Ministerstwo Kultury i Dziedzictwa Narodowego zapowiada podjęcie „wszelkich możliwych kroków prawnych” w związku ze sprzedażą obrazu skradzionego z warszawskiego Muzeum Narodowego przez niemiecki dom aukcyjny. Chodzi o dzieło Wassilego Kandinskiego „Kompozycja”, skradzione z polskiej placówki w 1984 roku – dziś dom aukcyjny Grisebach w Berlinie sprzedał je za 310 tysięcy euro.
Tę transakcję resort kultury uznał za „wysoce nieetyczną i stojącą w sprzeczności ze standardami, które powinny obowiązywać na międzynarodowym rynku dzieł sztuki”

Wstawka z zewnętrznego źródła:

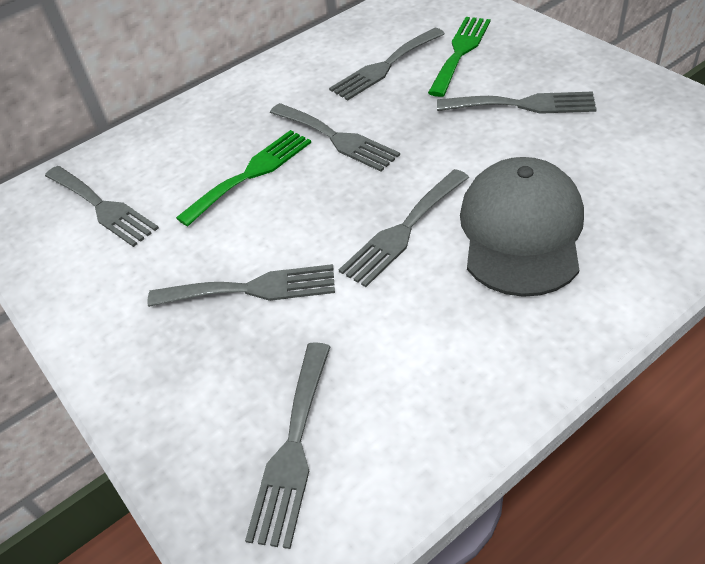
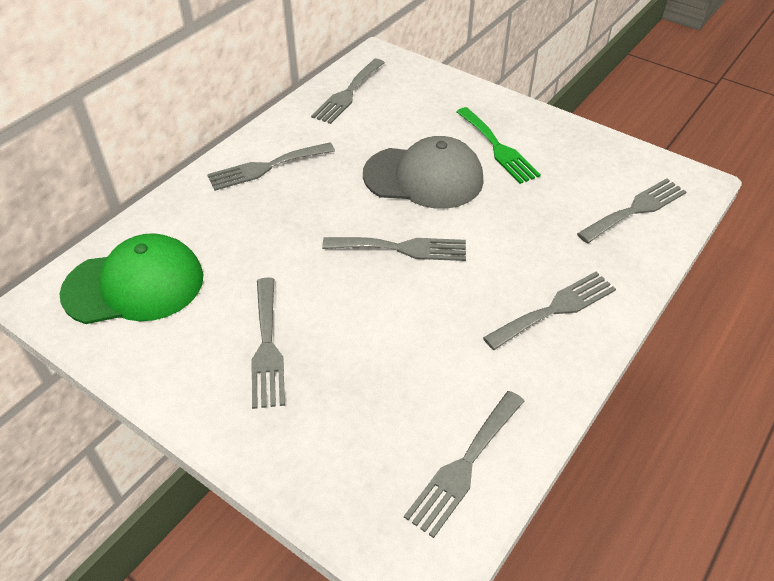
green cap: 0 -> 1
green fork: 2 -> 1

— Ministerstwo Kultury i Dziedzictwa Narodowego (@kultura_gov_pl) December 1, 2022
W osobnym wpisie minister kultury Piotr Gliński podkreślił, że dom aukcyjny Grisebach zachował się „jak zwykły paser”.
Przed licytacją Marcin Król, polski konsul w Berlinie przekazał organizatorom aukcji oświadczenie, w którym poinformował o pochodzeniu dzieła: „W związku z powyższym jakakolwiek jego sprzedaż po momencie kradzieży nie może być uznana za działanie w dobrej wierze. Dom aukcyjny Grisebach został poproszony przez polskie Ministerstwo Kultury i Dziedzictwa Narodowego o wycofanie obrazu z aukcji, co jest w zaistniałej sytuacji jedynym słusznym i moralnym działaniem. Z tego też względu na stanowcze potępienie zasługują jakiekolwiek decyzje i działania, które zmierzają do sprzedaży tego obrazu – skradzionego z polskich zbiorów publicznych. Pragnę również poinformować, iż obraz Wassily Kandinsky’ego został zgłoszony przez stronę polską do bazy skradzionych dzieł sztuki prowadzonej przez INTERPOL”.

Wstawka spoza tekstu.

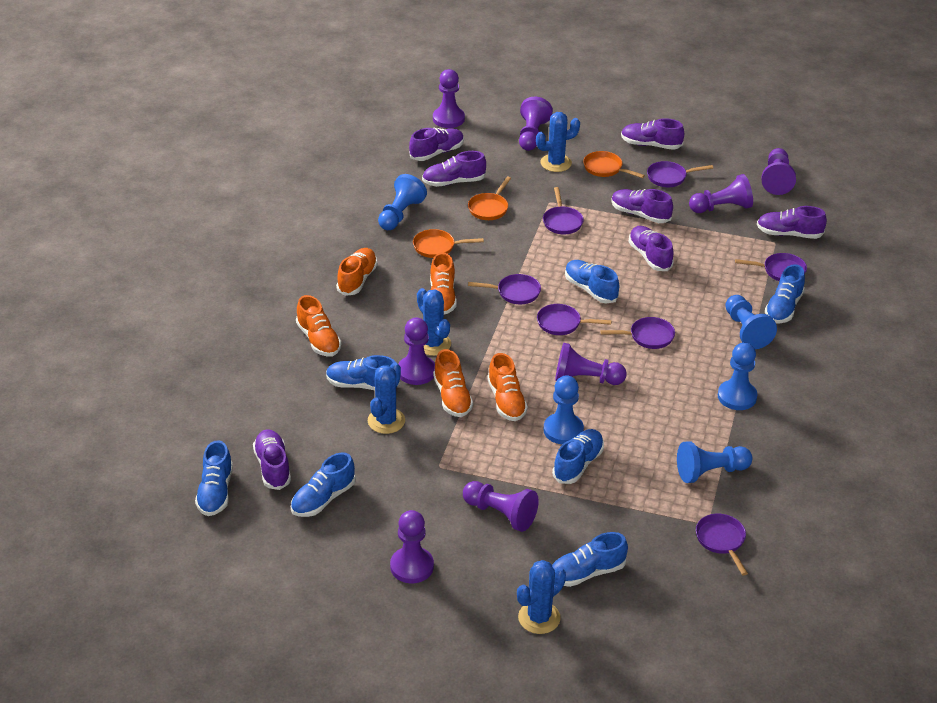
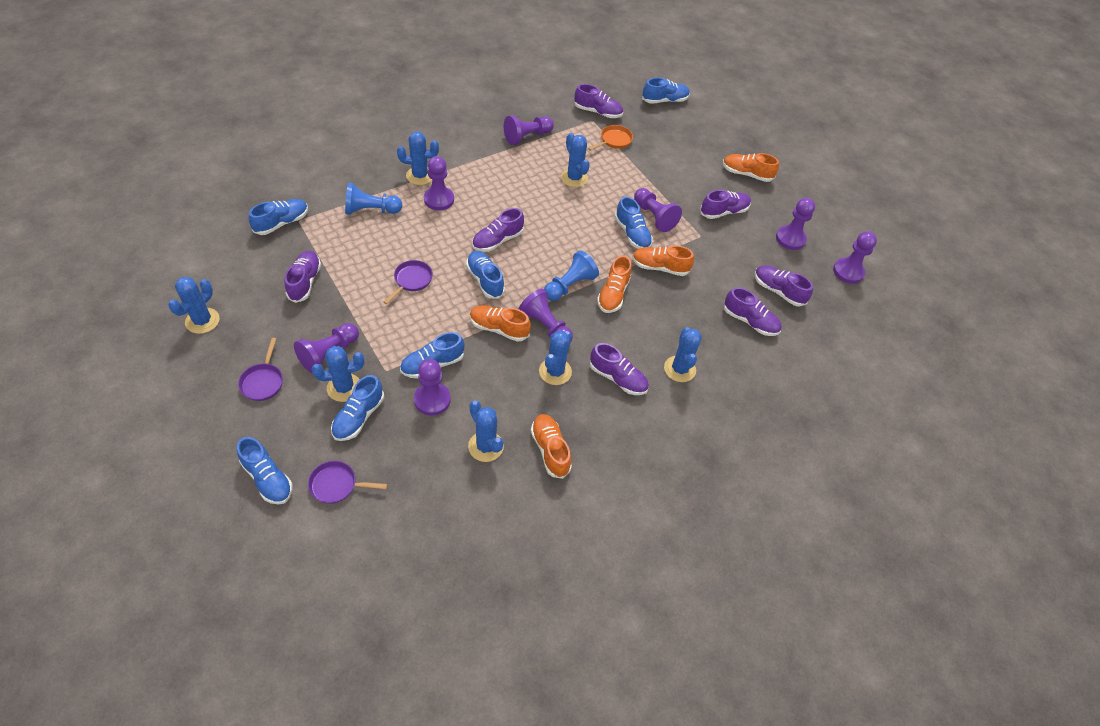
blue cactus: 4 -> 7
blue pawn: 5 -> 2
orange pan: 3 -> 1
purple pan: 7 -> 3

Wcześniej ministerstwo kultury wskazało, że na odwrocie akwareli zachowała się pieczęć Muzeum Narodowego w Warszawie, która jednoznacznie wskazuje na jej pochodzenie. Sam dom aukcyjny, wskazując historię akwareli, przyznaje, że znajdowała się ona w polskich zbiorach publicznych.
„Kompozycja” to jedno z dzieł Wassilego Kandinskiego, które skupia wszystkie elementy wyróżniające abstrakcyjną twórczość malarza w latach dwudziestych. Pełna żywych kolorów kompozycja na różowym tle składa się z geometrycznych kształtów – wektorów, kół, półkoli i trójkątów, które przecina falista linia narysowana na środku arkusza. Kandinsky podarował akwarelę brunszwickiemu kolekcjonerowi Otto Ralfsowi z okazji jego urodzin 1 kwietnia 1928 roku.
Podczas dzisiejszej aukcji zlicytowano kilkadziesiąt dzieł, w tym autoportret Maxa Beckmanna za rekordowe w historii niemieckich aukcji 23,2 miliona euro. Obraz pod nazwą „Żółto-czerwony autoportret” zostało namalowany w 1943 roku w Amsterdamie po emigracji z nazistowskich Niemiec w 1937 roku. Zmarły w 1950 roku artysta przekazał dzieło żonie, a ta przechowywała je do śmierci w 1986 roku. Zakupił je kolekcjoner sztuki i następnie przekazał berlińskiemu muzeum. Na aukcji za 350 tysięcy euro sprzedano także obraz Wojciecha Fangora „B26”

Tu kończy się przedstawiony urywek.